The government in the short term could sell as much as 30 billion euros in real estate and 10 billion euros in carbon permits, according to a document posted on the Finance Ministry’s website. The funds could be used to cut Europe’s second-biggest debt, which was about equal to the total value of all government assets, state-owned lender Cassa Depositi e Prestiti SpA estimated in a separate report based on 2004 data.
“The scope of the plan seems very insufficient,” said Alberto Mingardi, director general of the Bruno Leoni Institute, a Turin-based research center. “I don’t understand what carbon permits have to do with privatizations and why the government is throwing it into the mix. It’s also striking that there’s not even the sale of a single stake in a state-owned company.”
Italy, whose credit rating was cut one level by Standard & Poor’s on Sept. 19, is scrambling to reduce debt and stem surging borrowing costs amid contagion from Europe’s sovereign crisis. Prime Minister Silvio Berlusconi’s government last month passed 54 billion euros in austerity measures in exchange for European Central Bank purchases of the nation’s bonds on the secondary market. Greece, Spain and Portugal area also seeking to sell assets to reduce debt.
“Today kicks off a great structural reform for reducing debt and helping the country’s growth and modernization,” Finance Minister Giulio Tremonti said in an e-mailed statement after a meeting of government officials, lawmakers, bankers and executives in Rome where the documents were presented.
The Treasury also estimated that increasing the returns from state assets including stakes in companies, real estate, and concessions could lead to 9.8 billion euros in deficit reduction a year by 2020.
The meeting came less than a day after Spain announced that it had suspended plans to sell 30 percent of the state lottery company, because market conditions meant it would have to price the assets at less than book value. Greece last week cut its target for revenue from state-asset sales to 4 billion euros from 5 billion euros.
Tremonti said today’s meeting “for the first time” classified and priced the state’s holdings. The Treasury’s asset-sale plan focuses on real estate and increasing the earnings of holdings, rather than selling off stakes in traded companies, the documents showed.

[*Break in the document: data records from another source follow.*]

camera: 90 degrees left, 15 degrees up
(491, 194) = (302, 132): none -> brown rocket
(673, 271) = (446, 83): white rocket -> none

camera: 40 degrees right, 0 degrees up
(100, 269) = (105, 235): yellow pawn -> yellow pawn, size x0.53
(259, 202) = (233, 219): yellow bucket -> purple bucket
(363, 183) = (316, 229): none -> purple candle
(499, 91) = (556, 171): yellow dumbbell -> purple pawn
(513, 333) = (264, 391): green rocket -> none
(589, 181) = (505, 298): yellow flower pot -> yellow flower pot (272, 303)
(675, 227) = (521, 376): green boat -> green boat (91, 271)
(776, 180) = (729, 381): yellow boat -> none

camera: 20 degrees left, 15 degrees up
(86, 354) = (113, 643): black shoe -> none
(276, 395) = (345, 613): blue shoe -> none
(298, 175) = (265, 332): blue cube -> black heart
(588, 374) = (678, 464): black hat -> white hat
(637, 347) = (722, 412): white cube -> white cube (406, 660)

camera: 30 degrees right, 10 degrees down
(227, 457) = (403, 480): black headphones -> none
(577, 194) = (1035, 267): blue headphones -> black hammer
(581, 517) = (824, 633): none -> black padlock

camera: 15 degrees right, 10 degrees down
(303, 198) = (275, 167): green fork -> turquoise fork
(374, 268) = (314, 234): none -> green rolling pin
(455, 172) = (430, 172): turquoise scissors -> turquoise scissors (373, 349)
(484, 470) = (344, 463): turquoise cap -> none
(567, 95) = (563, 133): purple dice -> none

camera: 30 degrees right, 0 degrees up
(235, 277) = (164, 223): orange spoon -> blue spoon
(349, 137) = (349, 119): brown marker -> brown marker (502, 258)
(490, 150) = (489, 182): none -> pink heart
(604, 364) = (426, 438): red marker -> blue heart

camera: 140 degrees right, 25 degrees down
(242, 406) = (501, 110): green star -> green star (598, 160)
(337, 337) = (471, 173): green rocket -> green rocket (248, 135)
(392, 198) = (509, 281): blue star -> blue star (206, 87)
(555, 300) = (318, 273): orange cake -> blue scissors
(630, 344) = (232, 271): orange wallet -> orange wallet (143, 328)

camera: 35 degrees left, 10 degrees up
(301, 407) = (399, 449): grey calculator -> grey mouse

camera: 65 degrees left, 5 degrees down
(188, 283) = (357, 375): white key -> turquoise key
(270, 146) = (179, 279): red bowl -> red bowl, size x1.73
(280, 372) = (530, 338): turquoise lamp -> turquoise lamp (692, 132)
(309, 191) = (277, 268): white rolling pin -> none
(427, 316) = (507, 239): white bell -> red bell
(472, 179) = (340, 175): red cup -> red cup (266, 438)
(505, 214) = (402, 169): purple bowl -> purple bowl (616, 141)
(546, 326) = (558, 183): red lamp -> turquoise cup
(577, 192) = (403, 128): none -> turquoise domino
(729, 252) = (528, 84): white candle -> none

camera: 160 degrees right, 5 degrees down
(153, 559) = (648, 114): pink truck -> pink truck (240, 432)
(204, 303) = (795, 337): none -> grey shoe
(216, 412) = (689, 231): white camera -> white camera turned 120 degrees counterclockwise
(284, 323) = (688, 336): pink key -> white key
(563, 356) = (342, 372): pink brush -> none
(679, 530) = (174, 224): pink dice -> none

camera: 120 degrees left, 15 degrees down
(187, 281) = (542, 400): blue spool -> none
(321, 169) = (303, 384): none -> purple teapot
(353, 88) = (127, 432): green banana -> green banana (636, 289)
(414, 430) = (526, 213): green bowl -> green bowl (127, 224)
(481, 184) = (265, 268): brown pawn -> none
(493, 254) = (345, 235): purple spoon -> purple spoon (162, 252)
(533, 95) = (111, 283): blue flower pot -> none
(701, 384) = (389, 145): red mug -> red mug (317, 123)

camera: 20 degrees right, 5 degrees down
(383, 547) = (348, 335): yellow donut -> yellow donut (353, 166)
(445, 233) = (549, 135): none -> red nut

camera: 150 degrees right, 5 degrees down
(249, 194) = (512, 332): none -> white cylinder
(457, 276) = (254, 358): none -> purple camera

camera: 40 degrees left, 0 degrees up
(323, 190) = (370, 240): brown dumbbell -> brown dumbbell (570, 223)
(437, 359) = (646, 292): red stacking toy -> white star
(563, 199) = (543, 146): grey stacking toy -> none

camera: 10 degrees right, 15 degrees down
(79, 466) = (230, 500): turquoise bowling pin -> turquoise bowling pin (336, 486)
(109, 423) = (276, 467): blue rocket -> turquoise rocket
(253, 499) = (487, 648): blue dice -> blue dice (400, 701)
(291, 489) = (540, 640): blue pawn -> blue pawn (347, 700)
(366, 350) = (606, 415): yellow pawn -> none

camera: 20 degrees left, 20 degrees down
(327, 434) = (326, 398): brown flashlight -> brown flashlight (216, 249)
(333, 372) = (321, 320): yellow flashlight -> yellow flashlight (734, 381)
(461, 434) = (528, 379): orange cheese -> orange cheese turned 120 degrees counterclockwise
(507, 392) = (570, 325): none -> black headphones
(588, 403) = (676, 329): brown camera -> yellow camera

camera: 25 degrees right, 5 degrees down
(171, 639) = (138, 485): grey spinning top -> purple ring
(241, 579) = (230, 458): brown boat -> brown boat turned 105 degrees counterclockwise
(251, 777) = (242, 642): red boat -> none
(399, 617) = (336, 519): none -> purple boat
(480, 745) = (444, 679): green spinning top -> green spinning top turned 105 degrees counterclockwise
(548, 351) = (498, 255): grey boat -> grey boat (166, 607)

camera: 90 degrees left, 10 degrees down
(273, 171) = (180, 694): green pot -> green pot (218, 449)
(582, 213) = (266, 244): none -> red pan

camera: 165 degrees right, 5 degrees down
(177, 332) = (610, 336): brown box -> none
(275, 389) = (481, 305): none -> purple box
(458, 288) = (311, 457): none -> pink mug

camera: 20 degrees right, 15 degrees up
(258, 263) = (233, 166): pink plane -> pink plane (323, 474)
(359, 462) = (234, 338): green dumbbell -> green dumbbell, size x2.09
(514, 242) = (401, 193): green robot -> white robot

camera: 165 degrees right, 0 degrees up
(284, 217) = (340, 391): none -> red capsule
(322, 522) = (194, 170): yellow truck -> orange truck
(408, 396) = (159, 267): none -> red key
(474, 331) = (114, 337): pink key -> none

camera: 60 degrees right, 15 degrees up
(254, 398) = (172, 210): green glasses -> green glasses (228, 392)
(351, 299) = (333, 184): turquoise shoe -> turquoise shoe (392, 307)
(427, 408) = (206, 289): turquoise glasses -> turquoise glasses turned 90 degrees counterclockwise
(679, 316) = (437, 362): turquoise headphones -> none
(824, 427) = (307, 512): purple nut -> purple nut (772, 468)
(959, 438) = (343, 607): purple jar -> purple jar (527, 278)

The government controls 30 percent of oil company Eni SpA, 31 percent of electric company Enel SpA, 30 percent of grid company Terna SpA and 32 percent of defense contractor Finmeccanica SpA. The current combined value of the state’s stakes in those companies is 28 billion euros. Selling them would reduce Italy’s current debt level by less than 2 percentage points of gross domestic product.
“Selling state assets amounts to a temporary boost to liquidity but that won’t meaningfully impact a country’s solvency position,” Vladimir Pillonca, an economist at Societe Generale in London, said in an e-mail. “Privatizations merely front-load future receipts into a single lump-sum as a state asset is sold” and amount to “a re-profiling of the stream of revenues, which is a zero-sum game in present value terms.”
Italy’s state holdings include 425 billion euros in real-estate holdings, 132 billion euros in company stakes, infrastructure valued at 386 billion euros, available funds of 276 billion euros, 240 billion euros in credits, 176 billion euros in natural resources, cultural assets worth 37 billion euros and other items valued at 126 billion euros, according to the report by Cassa e Depositi.
Those estimates were dated to 2004 and the government didn’t give any details on plans to sell carbon permits.